HD 177406

Observation data Epoch J2000.0 Equinox ICRS
- Constellation: Telescopium
- Right ascension: 19^{h} 06^{m} 55.60698^{s}
- Declination: −48° 17′ 56.9195″
- Apparent magnitude (V): 5.95±0.01

Characteristics
- Evolutionary stage: main sequence star
- Spectral type: A0 V
- U−B color index: −0.02
- B−V color index: −0.01

Astrometry
- Radial velocity (R_{v}): −6.2±1.6 km/s
- Proper motion (μ): RA: +13.500 mas/yr Dec.: −12.738 mas/yr
- Parallax (π): 8.8414±0.0541 mas
- Distance: 369 ± 2 ly (113.1 ± 0.7 pc)
- Absolute magnitude (M_{V}): +0.60

Details
- Mass: 2.64^{+0.43} _{−0.28} M_{☉}
- Radius: 2.55±0.13 R_{☉}
- Luminosity: 62.4^{+1.5} _{−1.4} L_{☉}
- Surface gravity (log g): 4.00 cgs
- Temperature: 10,275^{+229} _{−194} K
- Metallicity [Fe/H]: 0.00 dex
- Rotation: 27.2 d
- Rotational velocity (v sin i): 50 - 100 km/s
- Age: 286±9 Myr
- Other designations: 47 G. Telescopii, CD−48°12901, CPD−48°10045, FK5 3523, GC 26272, HD 177406, HIP 93862, HR 7223, SAO 229493

Database references
- SIMBAD: data

= HD 177406 =

Star in the constellation of Telescopium

HD 177406, also known as HR 7223 or rarely 47 G. Telescopii, is a solitary star located in the southern constellation Telescopium. It is faintly visible to the naked eye as a white-hued point of light with an apparent magnitude of 5.95. Gaia DR3 parallax measurements imply a distance of 369 light years and it is currently approaching the Solar System with a heliocentric radial velocity of -6.2 km/s. At its current distance, HD 177406's brightness is diminished by 0.23 magnitudes due to interstellar dust and it has an absolute magnitude of +0.60.

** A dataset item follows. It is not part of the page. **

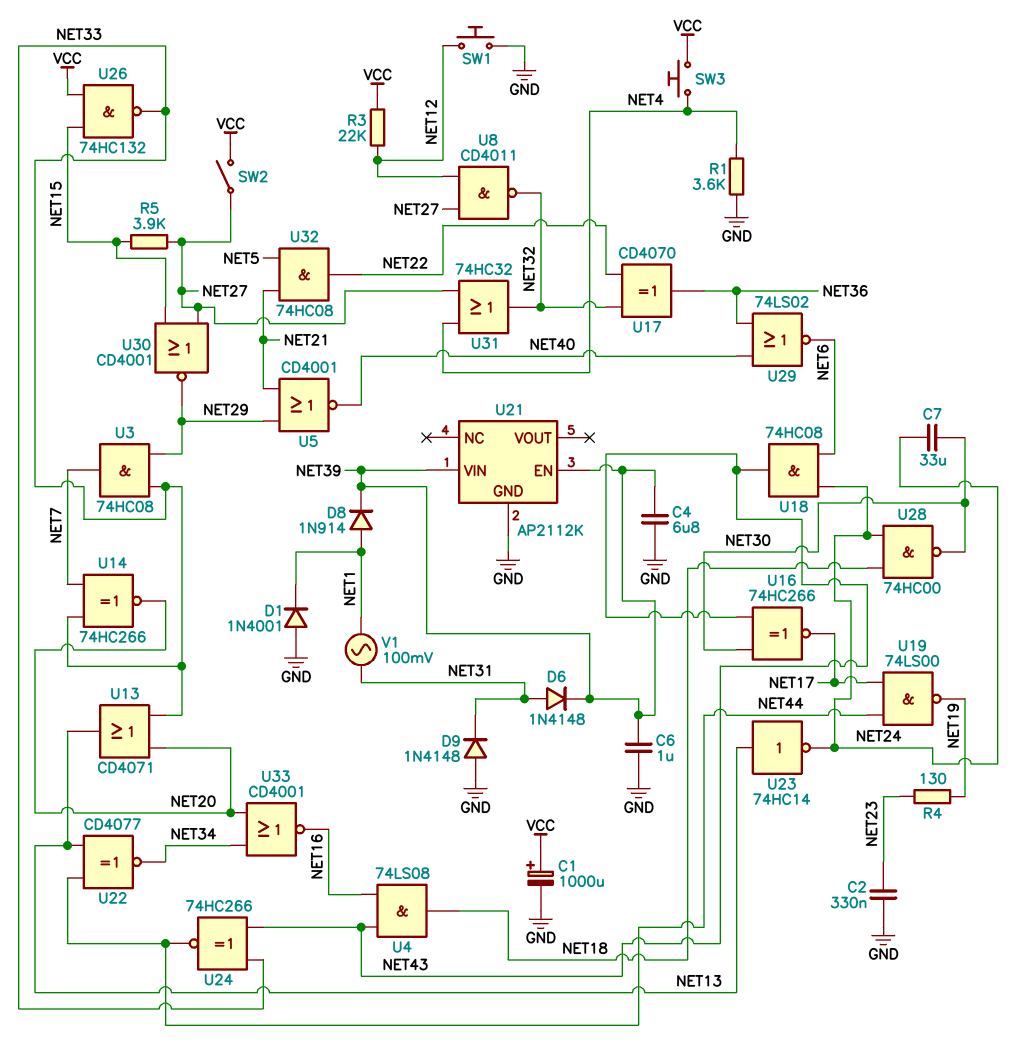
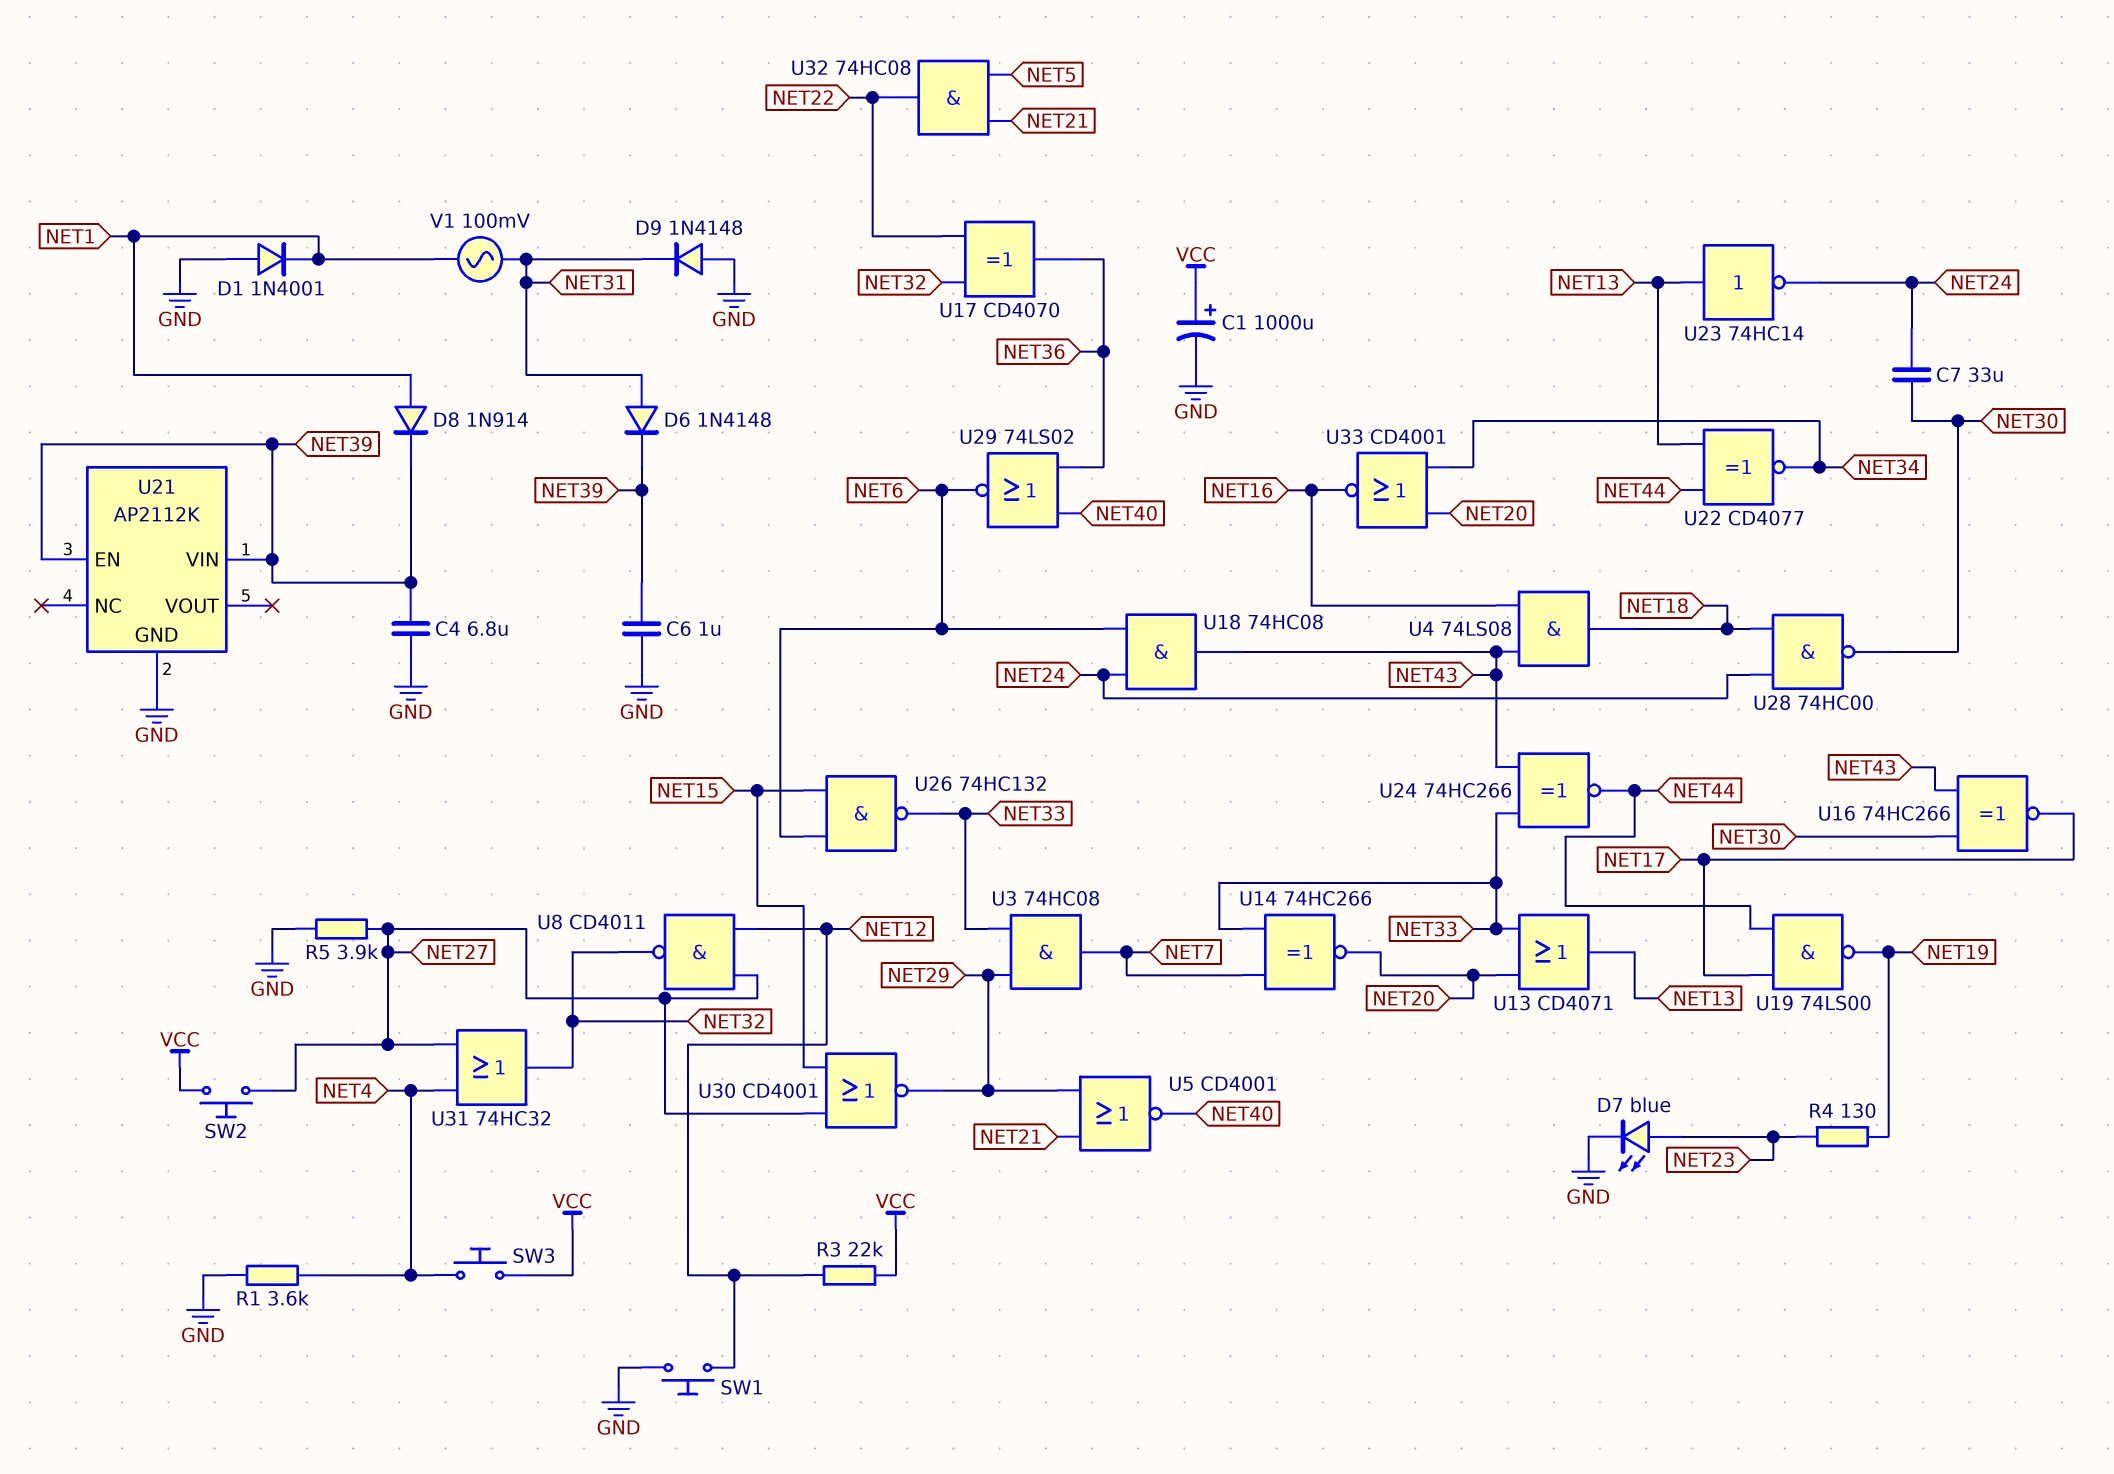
C2: 330nF (GND, NET23) -> none
D7: none -> LED blue (A NET23, K GND)
R5: 3.9k (NET15, NET27) -> 3.9k (GND, NET27)
SW2: switch (NET27, VCC) -> button (NET27, VCC)
U26: NAND 74HC132 (in NET15, in VCC, out NET33) -> NAND 74HC132 (in NET6, in NET15, out NET33)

HD 177406 has a stellar classification of A0 V, indicating that it is an ordinary A-type main-sequence star that is generating energy via hydrogen fusion at its core. It has 2.64 times the mass of the Sun and a radius 2.55 times that of the Sun. It radiates 62.4 times the luminosity of the Sun from its photosphere at an effective temperature of 10275 K. It has a solar metallicity at [Fe/H] = +0.00 and it is estimated to be 286 million years old, having completed 58.66% of its main sequence lifetime.